Taxation is the act of levying the tax, i.e., the process or means by which the sovereign, through
its law-making body, raises income to defray the necessary expenses of the government. It is
merely a way of apportioning the cost if the government among those who in some measures are
privileged to enjoy its benefits and, therefore, must bear its burdens. (71 Am Jur. 2nd 342; 1
Cooley 72-73).

Tax is defined as the lifeblood of the government. Major revenue of the government is sourced from
taxation so that in the most pressing times of financial and economic crisis, the agency authorized to
administer taxes – the Bureau of Internal Revenue (BIR) should always be on the front line. As a matter
of fact, BIR nowadays are becoming stricter in the implementation of the tax laws and are seeking ways
to collect much revenue from taxes. Lately the BIR has widened the coverage of mandatory withholding
of virtually all income payments certain taxpayers by the implementation of the Top Twenty Thousand
Corporations (TTC) from the previous Top Ten Thousand Corporation list. Under the program, on top of
those income payments subjected to expanded withholding tax, these corporations are required to
withhold 1% for payments to its suppliers of goods and 2% for regular suppliers of services. Additionally,
reportorial requirements are required to be submitted to BIR to monitor and verify compliance through
its computer systems. Currently, the BIR is coming up with a similar scheme for individual taxpayers,
expectedly, under the same procedures of TTC above. A draft regulation is now in place for comments at
the BIR website.

By a simple definition, tax may be defined as an enforced proportional contribution levied by the law
making body of the state to raise revenue to support the indispensable and all the necessary expenses
of the government.

 Enforced as it involves the mandate of the law so that its imposition is mandatory to those
covered by it. Unreasonable deviation from the mandate is subject to penalties imposable to an
organized society which gives due respect to each and every humanly right. This implies that the
sanction, nevertheless, undergoes a due process.
 Proportional as theoretically, tax is proportioned upon a taxpayer’s ability to pay. This goes to
show that the cost of the entire governance in the state is being apportioned among the
inhabitants through a certain rule of apportionment being put into play.
 Raise revenue goes with the very heart of taxation, to earn income for the government.
Secondary however to this primary purpose, tax is being seconded to serve some other concerns
for the majority. Example is the import duties and taxes of imported articles. At some point
where quality of local and imported article is of no moment, imported ones prove to be more
costly that the local ones because of this import duties and taxes being imposed as a way of
encouraging the public to buy locally produced for the comparable quality.
 Support the expenses of the government is related to public purpose of the imposition of
taxation. While the government is empowered to collect from among its inhabitants by the
power of taxation, proceeds are bound to serve the public needs and expenditure only. For this
purpose, a collection of taxes for a sugar industry was held to constitute as a public purpose for
the sugar industry represents and directly affects the public.
Nature of the power of taxation as an inherent power

Power to tax, being inherent in an independent state for its existence and survival by the
furtherance of its multifarious functions, the same does not require delegation from the supreme
law of the land. However, exercise of such power upon the inhabitants is subject to limitations
imposed by the power, by its very nature, or by the Supreme law of the land, the Philippine
Constitution. To tax a subject matter, person, property or excise, there must be a valid law
imposing the same. Validity of a tax measure presupposes the fact that it has overcome the test
and scrutiny against it. Tax measures duly passed by the legislative department, the Congress or
the local legislative under its delegated power, enjoy the presumption of validity and he who
controverts has the duty of proving that the same is otherwise.

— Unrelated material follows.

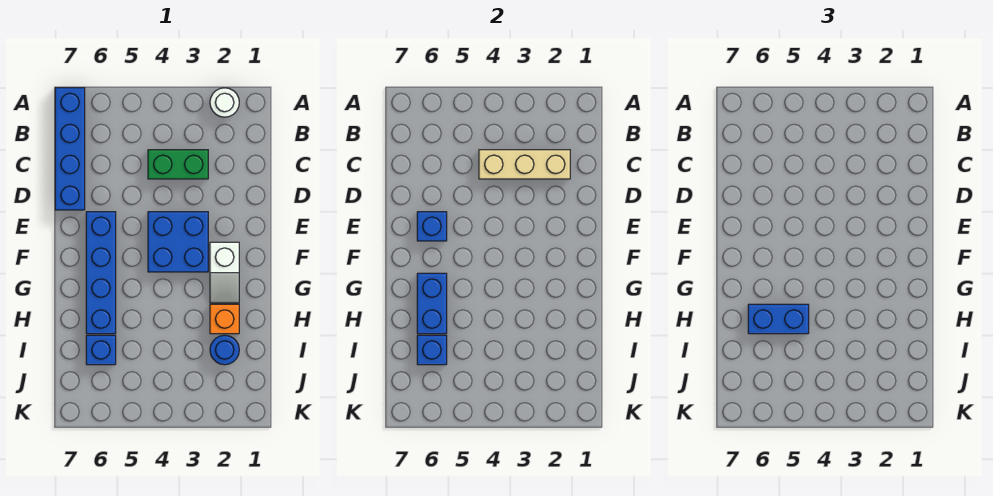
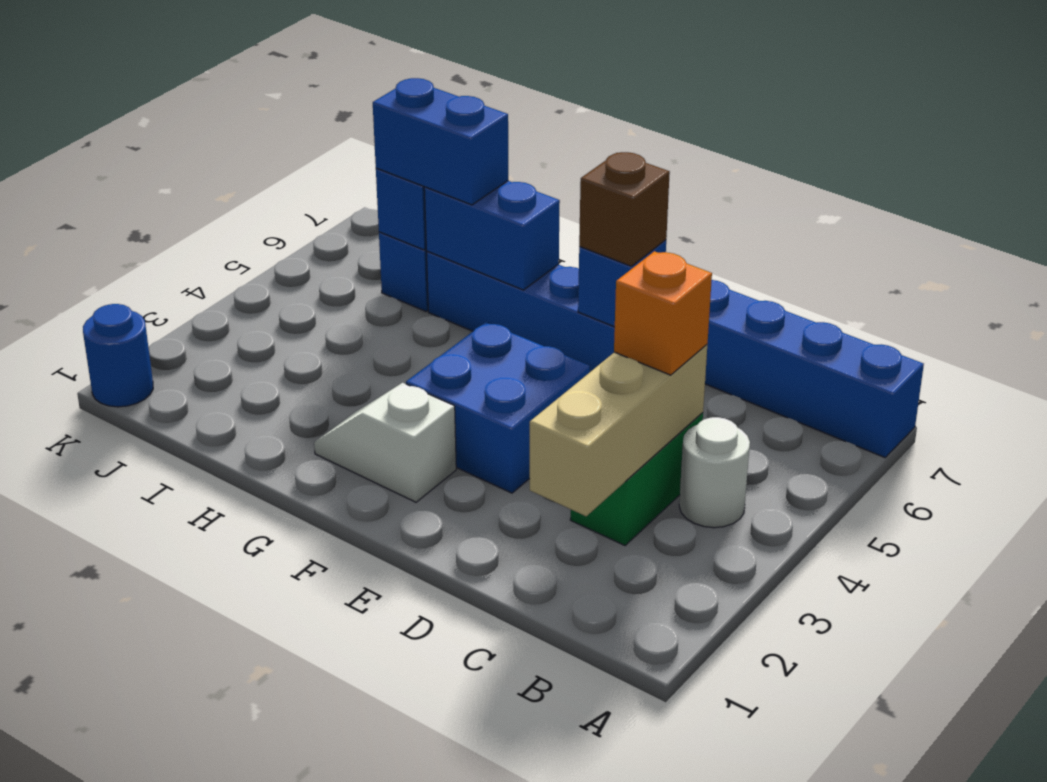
white round brick A2 level 1 -> white round brick B4 level 1
none -> brown brick E6 level 3
orange brick H2 level 1 -> orange brick C4 level 3
blue brick H5:H6 level 3 -> blue brick H6:I6 level 3
blue round brick I2 level 1 -> blue round brick K1 level 1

By nature, power to tax is inherent in a sovereign estate so that the grant of which is not necessary but
the exercise is provided safeguard and limitations. This means that the state needs not be empowered
by its constitution or any mandate for it to be allowed to tax. Such power co-exists with the state and
thus, grant is not necessary. What are being provided by the supreme law of the land, the Constitution,
are the guidelines and the limit on the exercise of the power. It wishes to curtail the exercise in such a
way as not to abuse and misuse said power to the detriment of the majority and to the advantage of the
selected few.

Under our tax system, compliance is initially voluntary on the part of the taxpayers.
Nevertheless, the government through the administrative agency empowered to administer the
tax, the BIR , is clothed with such remedies, under proper procedures, to imposed correct amount
of taxes due to the government upon finding that the compliance based on the declarations in the
return is insufficient. It can issue deficiency assessment and impose such measures provided
under the law within the prescribed period to see to it that taxes are paid and that tax measures
are complied with. This does not however follow that a taxpayer being assessed is doing an
illegal business because non-payment of the tax does not make the business illegal.

Scope of the taxing power

To give a more meaningful power, power of taxation is essentially unlimited and plenary. This means
that the state can tax on anything, anytime, anywhere, and at any amount. Example is the issue on
taxing short messaging (SMS or commonly known as text message through mobile phones). The author
in on the humble view that there could be nothing wrong on taxing this item as it primarily belongs to
the state. What keeps them perhaps in the meantime is the impact to the poor and underprivileged
depending primarily on the medium to communicate their loved ones from other places. This follows
however, that the limitations and guidelines for the said purpose had been properly observed.
While the power does not emanate from a grant, as the same is necessarily inherent upon the
existence of the state, exercise of the power is subject to those limitations inherent upon it and
those expressly provided for by the Constitution as follows:

Inherent limitations. These limitations are those limitations that emanates from the very nature of
the power of taxation. They are very basic and are built-in with the power. Some may be similar
to the constitutional limitation but the constitutional limitation seems to be supreme as they are
the most specific, thus, specifically intended to rule the application or exercise of the power of
taxation. Hereunder are the INHERENT LIMITATIONS:

• Levy for public purpose. To levy a tax means to impose or to charge or to collect a tax from
those to whom it is addressed. Technically however, to levy is to pass on laws or ordinances
imposing a tax or duty upon specific group of taxpayers. Under this concept, the impelling
reason for the imposition of the tax must be the welfare of the public, in general. This follows
that the proceeds from such imposition shall inure to the benefit of the public.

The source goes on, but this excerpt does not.